Postby samadhi » Fri May 09, 2008 6:09 am

First, I would like to thank David for suggesting the debate and his participation in it. Whatever disagreements we have had are always secondary to the larger purpose of sharing ideas and promoting investigation into spirituality.

Obviously there is a rather large difference in our approach to causation which has led to a great misunderstanding. For me, within spirituality, causation suggests a practice, a method, an approach for investigating "no self." I see no value in adopting causation as an intellectual idea and pretending something is accomplished or understood by that when the "no self" it is pointing to is studiously avoided. So let's look at our differences.

David insists that the surrender I have discussed is without content. Yet he avoids what I have actually said, giving up blame, giving up taking credit, recognizing the negative emotions that arise in conjunction with the belief of free agency. Obviously he does not want to give up blaming which he visits on me in his very first paragraph. If he believed in causation as a spiritual path, there would be no fault to find in anyone. My thoughts and actions are as explainable and justifiable as his under causation. Yet he pretends otherwise. A free agent argument.

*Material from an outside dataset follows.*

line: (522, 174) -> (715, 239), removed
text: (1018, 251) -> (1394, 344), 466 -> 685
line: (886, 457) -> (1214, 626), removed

I am faulted for not understanding individual purpose. David talks about overcoming ignorance as purposeful while I have said that the spiritual practice of causation would lead one to see that there is nothing to overcome. Nothing to overcome is a spiritual practice, it is not intended for a general population who have no spiritual intent. It is a perfectly valid practice that David does not recognize because he does not recognize surrender as any kind of practice at all. Nothing to overcome implies no self, that all that happens is not happening because of personal will. David, arguing for causation, nevertheless invokes personal will as a means of overcoming ignorance. Once again, a free agent argument.

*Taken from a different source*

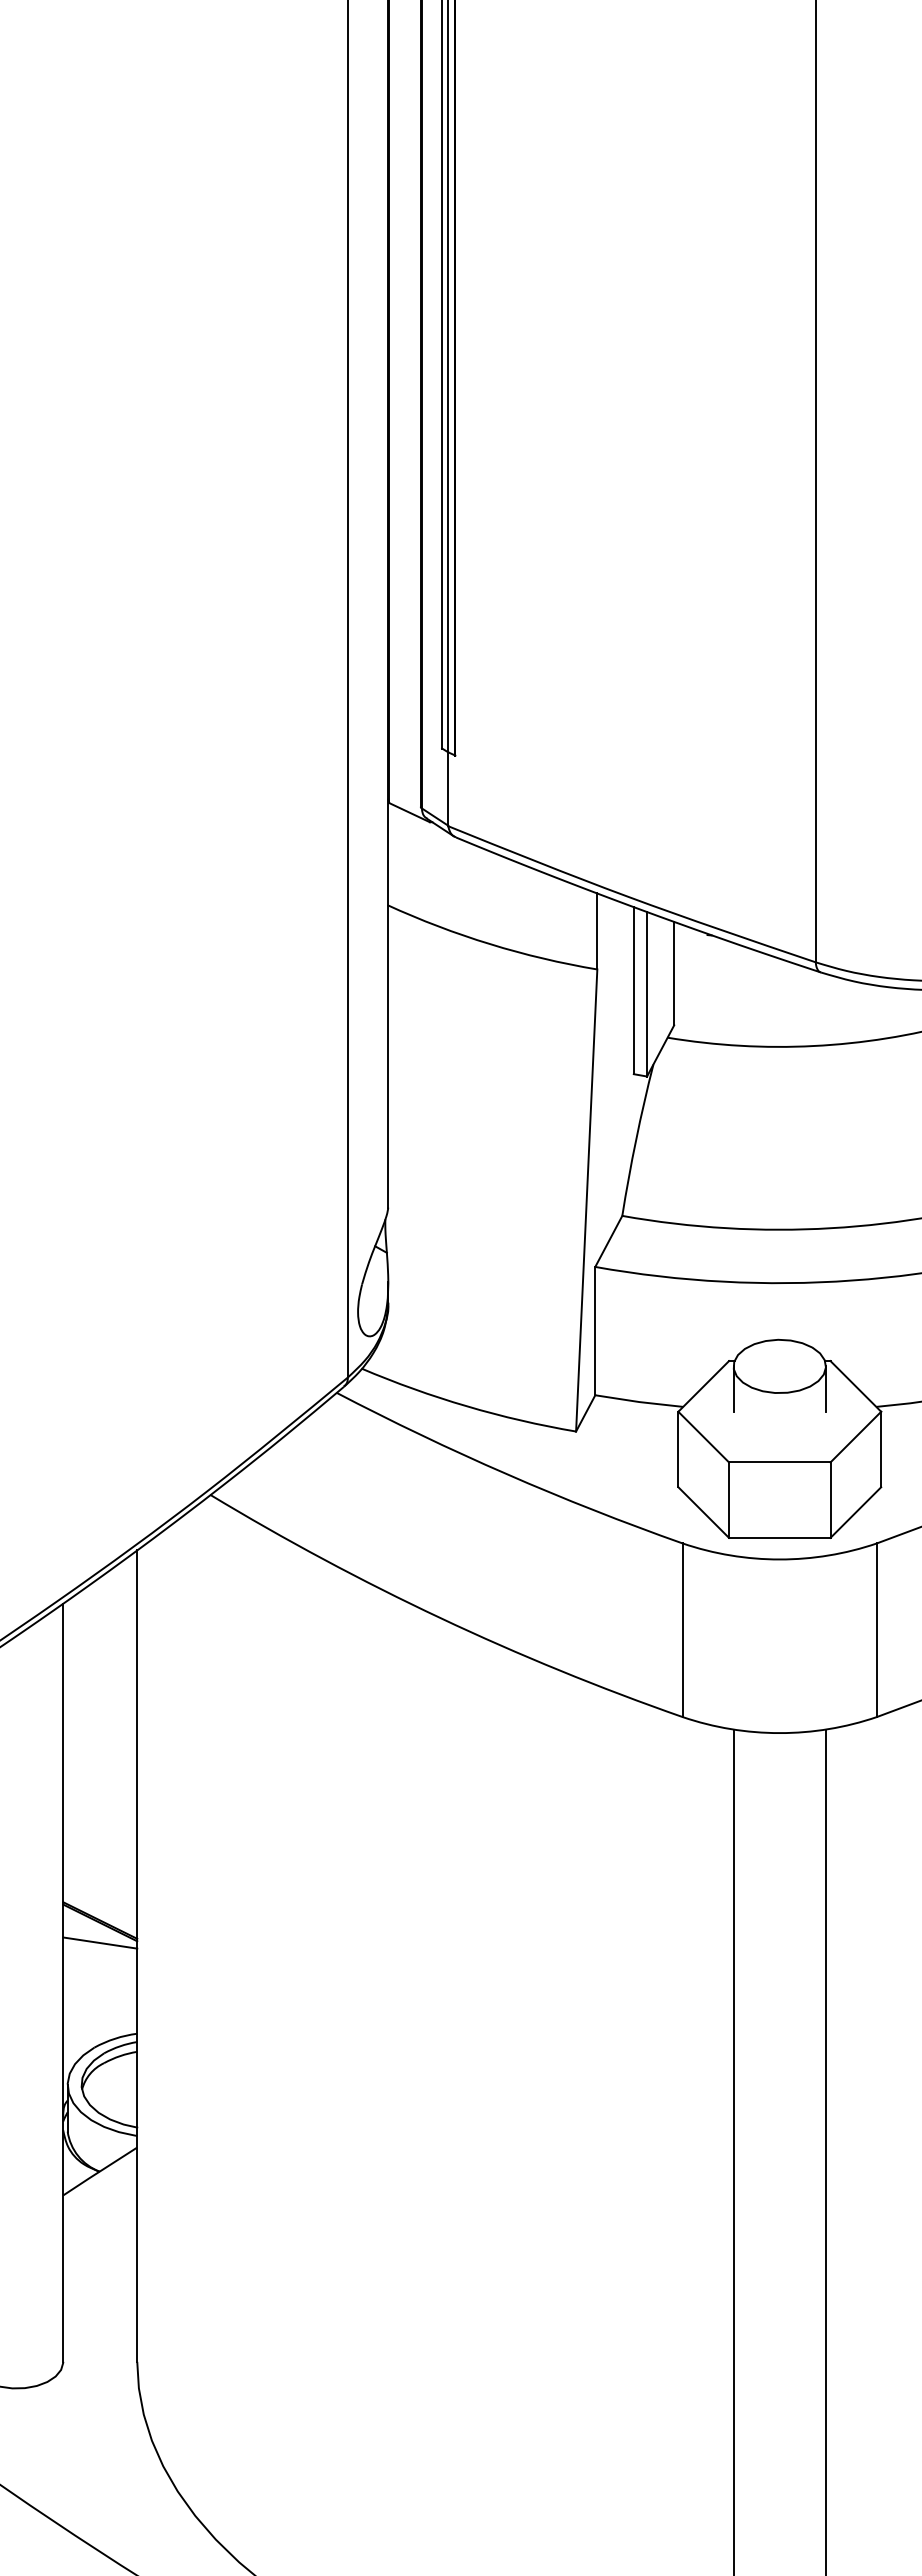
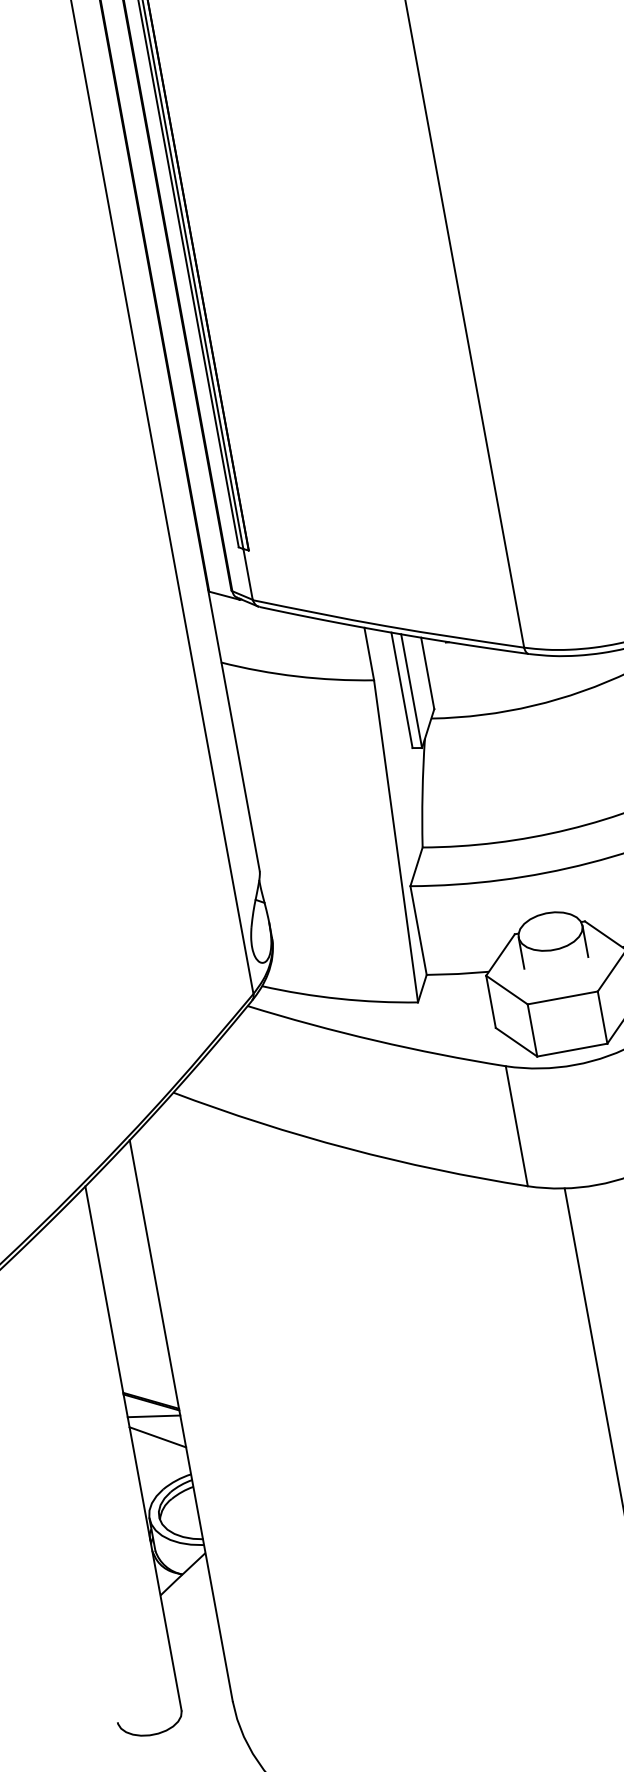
line: (100, 1973) -> (158, 1437), added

David discusses individual choice in terms of how the Buddha acted while ignoring the fact that the Buddha did not teach causation as a spiritual path. He taught the Eight-fold Path. And note that I have never indicated that one gives up choice per se, but only those choices that conform with a belief in free will. After all, surrender is a choice, you can choose to surrender or not. If you see causation all around you however, it makes no sense to adopt a free will position in relation to it. Why would you blame others if you believe their actions are a result of causation? Why strive for enlightenment when all is already perfect under causation? Can you become more perfect than you already are? Causation is about seeing what is already here, not looking for what isn't. David's insistence on striving is, again, a free agent argument.

When I discuss judgment, it is in the spiritual sense of trying to be better than, not the everyday sense of evaluating circumstances. This should be obvious to someone interested in spirituality yet David purposefully conflates the two to muddy the water. Under causation there is no reason to judge others. Yet his judgment of me as "frozen", "lifeless", "primitive" and "delusional" speaks loud and clear. He argues for causation but has no understanding of the practice of it within a spiritual path. He walks the path of free will proudly and shamelessly while preaching its opposite. Not one word I have said has made a single impression on him. Yet I am the one who is frozen and delusional. What can you do but laugh at this peacock of a man who proclaims his knowledge while demonstrating his ignorance.

Thanks to all for reading along. I hope you all enjoyed it as much as I did.